That is one of the brilliant aspects of the State financial scam. There is literally *NO* safe investment!
I used to fall for the “exponential growth” model of investing. That’s a lie. If your returns don’t outperform inflation, then your investments follow asymptotic growth and not exponential growth. If my investments underperform inflation by 10% per year, then the maximum value of my savings is 10x the amount I save per year! (Don’t pro-State troll with “The CPI is an accurate measure of inflation!” Hopefully, none of my regular readers are dumb enough to fall for that one.)
This post on zerohedge had another interesting bit. MF Global lost money speculating on European bonds. The market value of those bonds decreased, but if those bonds are held to maturity without default, then MF Global might have profited. According to that article, those bonds were sold to JP Morgan Chase at a 5% discount to fair market value. Even after MF Global’s bankruptcy, MF Global customers were still getting fleeced! That 5% was taken from MF Global’s customers/creditors, and transfered to JP Morgan Chase’s executive bonus fund.

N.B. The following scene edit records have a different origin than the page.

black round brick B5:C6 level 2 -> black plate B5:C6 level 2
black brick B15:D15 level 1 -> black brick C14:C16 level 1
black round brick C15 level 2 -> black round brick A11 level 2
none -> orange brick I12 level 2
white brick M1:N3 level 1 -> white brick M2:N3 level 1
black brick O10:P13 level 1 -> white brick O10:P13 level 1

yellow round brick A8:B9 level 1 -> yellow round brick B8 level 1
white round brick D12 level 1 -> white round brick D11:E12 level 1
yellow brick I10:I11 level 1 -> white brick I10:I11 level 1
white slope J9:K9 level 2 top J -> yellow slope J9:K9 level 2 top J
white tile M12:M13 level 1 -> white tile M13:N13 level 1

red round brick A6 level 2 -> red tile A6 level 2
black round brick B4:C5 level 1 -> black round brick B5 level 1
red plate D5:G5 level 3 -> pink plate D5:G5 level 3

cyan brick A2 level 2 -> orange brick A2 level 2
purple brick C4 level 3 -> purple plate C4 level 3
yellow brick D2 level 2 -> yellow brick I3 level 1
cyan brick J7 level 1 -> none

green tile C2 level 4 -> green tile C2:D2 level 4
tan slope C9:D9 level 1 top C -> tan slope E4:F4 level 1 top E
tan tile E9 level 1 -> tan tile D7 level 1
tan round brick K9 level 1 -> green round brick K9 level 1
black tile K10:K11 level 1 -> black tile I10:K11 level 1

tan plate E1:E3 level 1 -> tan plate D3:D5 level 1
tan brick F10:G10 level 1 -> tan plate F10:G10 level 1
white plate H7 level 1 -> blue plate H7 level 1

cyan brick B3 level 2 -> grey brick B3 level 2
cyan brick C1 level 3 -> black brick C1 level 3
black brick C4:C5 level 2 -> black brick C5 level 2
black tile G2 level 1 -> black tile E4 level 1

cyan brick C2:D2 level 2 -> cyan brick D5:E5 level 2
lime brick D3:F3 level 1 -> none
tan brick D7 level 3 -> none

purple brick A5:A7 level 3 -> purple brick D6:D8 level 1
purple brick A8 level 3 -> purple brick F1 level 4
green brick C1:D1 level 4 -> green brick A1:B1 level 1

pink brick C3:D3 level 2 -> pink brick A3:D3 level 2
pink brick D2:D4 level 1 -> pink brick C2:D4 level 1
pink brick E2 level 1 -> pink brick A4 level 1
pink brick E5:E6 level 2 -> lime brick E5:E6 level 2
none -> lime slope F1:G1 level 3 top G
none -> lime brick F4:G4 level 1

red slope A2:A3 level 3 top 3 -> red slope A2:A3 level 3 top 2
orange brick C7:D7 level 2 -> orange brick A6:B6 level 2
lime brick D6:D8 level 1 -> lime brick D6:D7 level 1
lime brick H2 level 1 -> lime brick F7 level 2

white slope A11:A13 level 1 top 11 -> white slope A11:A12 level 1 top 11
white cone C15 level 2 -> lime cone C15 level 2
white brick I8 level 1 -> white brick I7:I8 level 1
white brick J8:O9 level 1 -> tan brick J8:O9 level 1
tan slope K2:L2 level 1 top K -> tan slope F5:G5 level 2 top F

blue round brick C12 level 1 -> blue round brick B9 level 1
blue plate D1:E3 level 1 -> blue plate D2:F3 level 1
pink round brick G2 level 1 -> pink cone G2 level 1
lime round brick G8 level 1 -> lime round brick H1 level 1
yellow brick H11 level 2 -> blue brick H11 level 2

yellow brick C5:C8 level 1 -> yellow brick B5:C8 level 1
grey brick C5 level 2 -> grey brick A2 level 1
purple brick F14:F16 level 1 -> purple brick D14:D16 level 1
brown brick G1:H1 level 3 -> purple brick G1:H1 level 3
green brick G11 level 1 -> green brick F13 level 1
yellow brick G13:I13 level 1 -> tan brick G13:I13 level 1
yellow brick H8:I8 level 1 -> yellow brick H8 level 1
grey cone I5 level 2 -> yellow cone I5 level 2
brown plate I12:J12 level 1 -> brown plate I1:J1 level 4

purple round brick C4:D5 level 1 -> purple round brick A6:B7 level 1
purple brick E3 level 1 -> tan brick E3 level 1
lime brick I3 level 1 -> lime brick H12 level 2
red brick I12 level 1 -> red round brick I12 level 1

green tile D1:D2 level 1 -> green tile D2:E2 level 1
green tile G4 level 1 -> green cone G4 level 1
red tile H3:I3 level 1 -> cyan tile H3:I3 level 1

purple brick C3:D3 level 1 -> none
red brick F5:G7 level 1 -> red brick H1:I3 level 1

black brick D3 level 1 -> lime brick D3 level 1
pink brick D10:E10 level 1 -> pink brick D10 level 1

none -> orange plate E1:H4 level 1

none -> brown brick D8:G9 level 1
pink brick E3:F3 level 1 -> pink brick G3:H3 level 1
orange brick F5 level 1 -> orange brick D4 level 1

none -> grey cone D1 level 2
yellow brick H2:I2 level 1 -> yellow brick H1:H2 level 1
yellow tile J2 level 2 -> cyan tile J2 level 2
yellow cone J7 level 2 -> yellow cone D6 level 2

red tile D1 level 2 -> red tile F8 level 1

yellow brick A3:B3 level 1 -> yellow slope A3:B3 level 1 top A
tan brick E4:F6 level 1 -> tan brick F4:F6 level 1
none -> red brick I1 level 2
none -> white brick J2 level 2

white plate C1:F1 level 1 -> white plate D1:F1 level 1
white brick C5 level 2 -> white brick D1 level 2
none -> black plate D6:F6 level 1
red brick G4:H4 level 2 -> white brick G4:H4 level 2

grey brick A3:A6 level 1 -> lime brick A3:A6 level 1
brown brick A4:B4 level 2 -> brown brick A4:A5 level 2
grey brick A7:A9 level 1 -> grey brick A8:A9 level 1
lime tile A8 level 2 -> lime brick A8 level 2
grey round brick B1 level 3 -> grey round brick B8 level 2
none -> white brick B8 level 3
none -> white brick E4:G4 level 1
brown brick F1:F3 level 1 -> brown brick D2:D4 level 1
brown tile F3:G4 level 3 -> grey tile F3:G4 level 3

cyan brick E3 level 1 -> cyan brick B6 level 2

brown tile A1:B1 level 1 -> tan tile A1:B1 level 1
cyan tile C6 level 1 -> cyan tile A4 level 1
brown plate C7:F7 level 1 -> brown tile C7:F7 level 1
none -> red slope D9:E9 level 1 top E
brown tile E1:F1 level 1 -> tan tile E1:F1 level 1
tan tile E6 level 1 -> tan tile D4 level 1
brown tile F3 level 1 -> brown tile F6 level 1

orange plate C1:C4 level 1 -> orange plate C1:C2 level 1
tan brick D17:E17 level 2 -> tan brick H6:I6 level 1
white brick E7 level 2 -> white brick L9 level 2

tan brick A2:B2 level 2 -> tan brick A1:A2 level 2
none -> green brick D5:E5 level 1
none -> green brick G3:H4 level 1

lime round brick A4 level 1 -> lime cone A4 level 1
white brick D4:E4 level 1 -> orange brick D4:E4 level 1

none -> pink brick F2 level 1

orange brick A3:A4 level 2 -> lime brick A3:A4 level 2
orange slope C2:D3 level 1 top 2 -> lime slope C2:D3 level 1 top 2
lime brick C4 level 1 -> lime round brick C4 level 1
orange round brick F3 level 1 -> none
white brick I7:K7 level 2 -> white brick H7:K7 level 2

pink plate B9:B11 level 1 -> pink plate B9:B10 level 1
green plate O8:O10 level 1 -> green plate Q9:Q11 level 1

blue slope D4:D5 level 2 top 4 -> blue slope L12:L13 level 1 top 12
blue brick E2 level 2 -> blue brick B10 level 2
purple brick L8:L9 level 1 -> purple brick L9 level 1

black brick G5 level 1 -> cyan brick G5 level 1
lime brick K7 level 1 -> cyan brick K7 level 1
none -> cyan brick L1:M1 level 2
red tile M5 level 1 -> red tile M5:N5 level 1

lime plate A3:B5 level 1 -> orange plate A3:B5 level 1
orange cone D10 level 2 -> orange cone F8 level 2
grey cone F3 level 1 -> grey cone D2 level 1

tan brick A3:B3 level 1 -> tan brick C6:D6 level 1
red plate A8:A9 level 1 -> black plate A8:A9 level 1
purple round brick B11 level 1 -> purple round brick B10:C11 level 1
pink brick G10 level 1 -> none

There was another loophole. The CME has a rule that the clearing fund reimburses customers in the event of a clearing default. HOWEVER, this was not a clearing default! MF Global never defaulted on its obligations to the CME. Instead, Corzine stole segregated customer funds! That isn’t covered by the CME clearing fund rules! You have to read the fine print! However, there may be some liability for the CME and COMEX, because they had an obligation to regulate MF Global. There is an argument that the clearing fund shouldn’t be used to reimburse MF Global’s customers, because then other banks would be responsible for MF Global’s fraud. They would get bailed out by the State anyway, if they were forced to reimburse MF Global’s customers.
This post on zerohedge was also interesting. It agreed with some of the points I made. Jon Corzine isn’t some fool who misplaced $1.2B of customer money. He knew exactly what he was doing. He raided segregated customer accounts to cover a shortfall elsewhere. Jon Corzine was probably smart enough to leave no trail of E-Mail messages or paper. He paid off his subordinates to not testify against him. Most of MF Global’s other executives are well-connected scum; they will find high-paying jobs elsewhere, in exchange for keeping quiet and playing stupid when they’re asked to testify.
This illustrates the problem with the State banking system. If you invest in banks, stocks, gold ETFs, or COMEX warehouse receipts, there’s nothing that prevents someone dishonest from robbing you. The only safe investment in physical gold and silver hidden someplace safe. Even then, you’re at risk for being robbed. With physical gold and silver, you can be robbed by common criminals or criminals wearing badges and uniforms. There is literally no safe investment.